OpenStreetMap edits in Maynooth, Ireland (“Analysing the growth of OpenStreetMap networks” by Corcoran, Mooney and Bertolotto in Spatial Statistics) - densification (red), exploration (green)
via The Atlantic Cities
That evolution looks an awful lot like how physical street networks themselves evolve over time. And, in fact, the Irish researchers behind this project found that OpenStreetMap expands precisely through two processes – “exploration” at the outer edges of the known network, and concurrent “densification” of its core – that have been used to describe how road networks are built.
Obviously, a new area must be explored before anyone can build out that particular neighborhood’s spiderweb-like side streets. But these two processes occur simultaneously in different parts of the network. Given that OpenStreetMap appears to so closely mirror the growth of real-world infrastructure, the tool may offer the opportunity to understand the expansion of networks in a way that no one was trying to do when these streets were paved in the first place.

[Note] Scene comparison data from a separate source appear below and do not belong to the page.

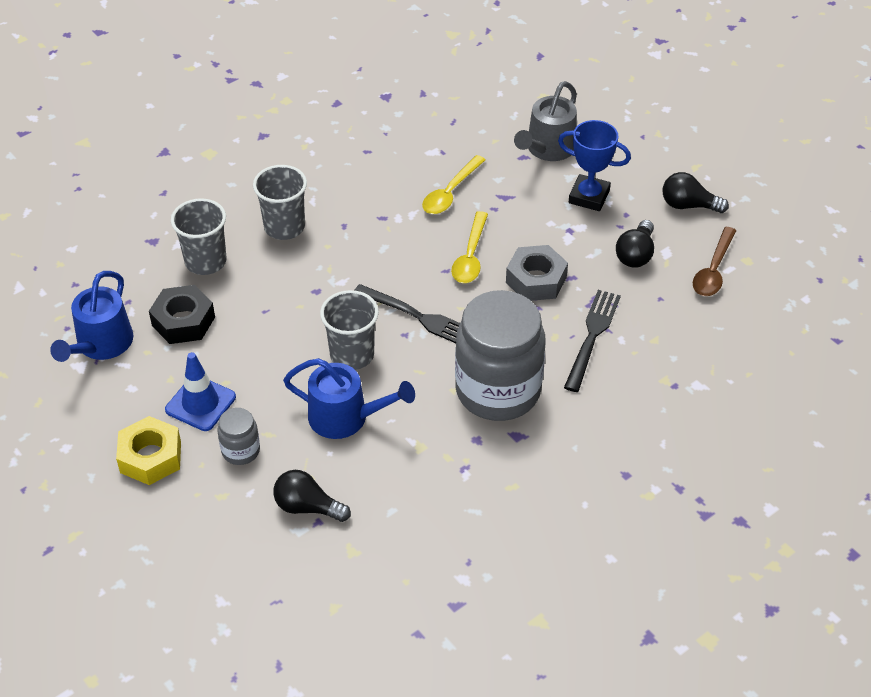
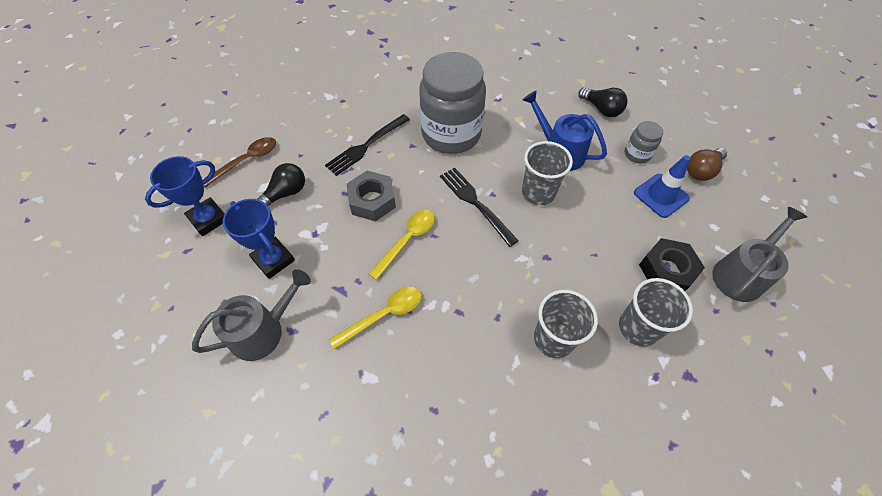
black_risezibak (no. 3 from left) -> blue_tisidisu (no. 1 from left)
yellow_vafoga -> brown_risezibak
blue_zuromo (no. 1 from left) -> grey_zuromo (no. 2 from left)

Researchers have gone back to look at earlier maps of development. But that process typically involves digging out old paper maps, scanning and digitizing them. And good time stamps aren’t always available to pinpoint a map’s moment in time. But with OpenStreetMap, Corcoran says, “It opens an opportunity to study how networks are growing in real time. OpenStreetMap is currently an evolving process – it’s still not complete. We don’t know when it will reach a stage of maturity.”